El ataúd de cristal (Haritz Zubillaga)

Hay dos elementos que resultan destacables en El ataúd de cristal, debut del cortometrajista Haritz Zubillaga, desigual y minimalista pieza de cámara a medio camino entre el thriller y el terror: uno tiene que ver con su dispositivo narrativo, acotado, como otros dos títulos recientes y notables (Locke y Wheelman) al interior de un vehículo, en este caso una limusina transmutada en claustrofóbico campo de torturas (físicas y psicológicas); el otro se refiere a su carácter casi metafísico, esto es, el modo en el que una arquetípica historia de venganza adquiere matices casi fantásticos cuando se permite reflexionar, de una forma que podría remitirnos a algunos cuentos de Poe y hasta de Borges (este último, obsesionado con la dualidad de la existencia y con la figura del doble y los espejos), sobre la forma en la que nuestros caminos vitales se bifurcan caprichosamente, aun a costa de apropiarnos destinos que teóricamente no nos deberían pertenecer.
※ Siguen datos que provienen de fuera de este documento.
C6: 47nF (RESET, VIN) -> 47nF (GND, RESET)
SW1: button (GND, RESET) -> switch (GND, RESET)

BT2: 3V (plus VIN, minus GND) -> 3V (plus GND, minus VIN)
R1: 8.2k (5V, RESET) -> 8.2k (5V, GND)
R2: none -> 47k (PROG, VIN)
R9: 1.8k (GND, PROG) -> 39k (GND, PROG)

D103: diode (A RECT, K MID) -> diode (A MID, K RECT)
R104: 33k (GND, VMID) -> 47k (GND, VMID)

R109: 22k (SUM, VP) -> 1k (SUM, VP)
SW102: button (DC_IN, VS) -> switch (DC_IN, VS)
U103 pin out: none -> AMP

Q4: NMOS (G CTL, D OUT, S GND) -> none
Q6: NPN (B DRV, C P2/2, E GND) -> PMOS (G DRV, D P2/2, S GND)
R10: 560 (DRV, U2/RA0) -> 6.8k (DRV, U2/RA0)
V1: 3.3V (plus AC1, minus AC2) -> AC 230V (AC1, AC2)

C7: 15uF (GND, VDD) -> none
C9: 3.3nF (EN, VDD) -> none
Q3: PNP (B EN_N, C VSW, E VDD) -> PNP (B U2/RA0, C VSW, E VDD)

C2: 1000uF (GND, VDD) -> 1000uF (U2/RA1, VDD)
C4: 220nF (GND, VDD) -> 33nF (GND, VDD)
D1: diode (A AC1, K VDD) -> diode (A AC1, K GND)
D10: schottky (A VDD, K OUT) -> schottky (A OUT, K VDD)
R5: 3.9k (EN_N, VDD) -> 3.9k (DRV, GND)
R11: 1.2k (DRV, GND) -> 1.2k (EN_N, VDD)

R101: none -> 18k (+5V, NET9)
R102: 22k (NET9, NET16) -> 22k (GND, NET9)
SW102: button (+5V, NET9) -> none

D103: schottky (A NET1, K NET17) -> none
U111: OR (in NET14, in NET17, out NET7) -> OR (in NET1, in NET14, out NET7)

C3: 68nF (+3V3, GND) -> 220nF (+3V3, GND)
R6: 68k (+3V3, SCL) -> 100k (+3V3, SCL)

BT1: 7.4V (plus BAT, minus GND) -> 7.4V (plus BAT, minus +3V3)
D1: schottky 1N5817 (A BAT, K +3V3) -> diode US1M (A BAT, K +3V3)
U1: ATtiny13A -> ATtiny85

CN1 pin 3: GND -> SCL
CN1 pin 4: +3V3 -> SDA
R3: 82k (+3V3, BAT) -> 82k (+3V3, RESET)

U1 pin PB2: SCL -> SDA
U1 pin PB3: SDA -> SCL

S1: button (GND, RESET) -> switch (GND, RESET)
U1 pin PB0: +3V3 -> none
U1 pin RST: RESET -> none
Ideas, como se ve, de cierto calado filosófico que parecen refocilarse en el universo malsano de otros títulos netamente superiores (no es mi intención equiparar logros, faltaría más) que hurgaron en la compleja psicología de personajes cuyas personalidades chocaban, dialogaban, se reflejaban o directamente fluctuaban entre sí por diversas razones que no viene a cuento explicar ahora (películas como Tres mujeres, Hermanas, Persona, Eva al desnudo, etc.), pero todo dentro de un formato de comprimida y excéntrica serie B que, en su último tramo, adopta un tono casi de siniestro cuento de hadas, justificando así la naturaleza irreal y alucinatoria de sus imágenes (iluminadas al estilo del Argento clásico por Jon D. Domínguez) y jugando a un horror puro que linda con el fantástico (esa aparición en el bosque) e inyectando, consiguientemente, cierta sensibilidad feérica que a mí, particularmente, no me desagrada.

Antes de llegar a este extraño clímax final, que se diría más pendiente de su impacto poético y metafórico que de otra cosa (¿no es la visión del villano como descubrir, finalmente, el aspecto del cuadro que Dorian Gray tenía oculto en su desván?), la película ha construido su intriga de forma voluntariosa, pero sin poder evitar caer en algunos tópicos, diálogos por debajo de la media (o fallidamente cómicos, o forzados e innecesariamente explícitos), bajadas de ritmo y fallas en la credibilidad que afectan negativamente al debe final. Sin embargo, Zubillaga hace un trabajo más que sólido detrás de la cámara, moviéndose en un espacio tan reducido con habilidad, siendo detallista y filmando con energía expresiva y buen gusto incluso los momentos más turbios. En general, el equipo técnico y artístico cumple con mucha competencia todas sus funciones, neutralizando la posibilidad (temida por servidor) de asistir a otra de las innumerables cintas de terror patrio de aspecto amateur que no llegan nunca a estrenarse en salas. La esforzada interpretación de Paola Bontempi (en un rol nada sencillo) y su escasa duración son otros dos factores que repercuten positivamente en la propuesta, que se aprovecha del suspense inicial para enganchar al espectador al tiempo que juega maquiavélicamente con la protagonista valiéndose de una figura ya recurrente en el cine de terror: la del villano entendido como demiurgo, voz anónima, amenazadora y omnisciente, presta a torturar sofisticadamente al protagonista por motivos que el espectador deberá ir descubriendo paulatinamente. Es decir, un trabajo de suspense reducido a su mínima expresión que bien puede tender a la explotación gráfica del dolor (la saga Saw, que aquí viene a la mente en la prueba del desfibrilador) como al más refinado retorcimiento psicológico (el Grand Piano de Eugenio Mira, con toda esa idea del héroe sucumbiendo a los deseos de su captor, siendo mero títere en sus manos).

En general, y sobre todo tratándose de una primera película, El ataúd de cristal se antoja un trabajo estimable, sobre todo porque nace con la virtud siempre loable de asumir riesgos, y porque se percibe en él la entrega que han puesto todos los implicados. Asimismo, su aspecto estilizado y su intención de matizar con reflejos especulares una crónica de venganza que podría haber quedado excesivamente básica, hacen de ella una propuesta de terror diferente y que bien puede satisfacer a los fanáticos del género, tanto aquellos que busquen un cine más visceral y volcado en los placeres inmediatos, como aquellos otros que sepan valorar retos considerables como el que supone contar una historia sin salir de un vehículo y con un solo personaje como protagonista, algo que la cinta de Zubillaga se atreve a hacer sin salir demasiado mal parado del intento.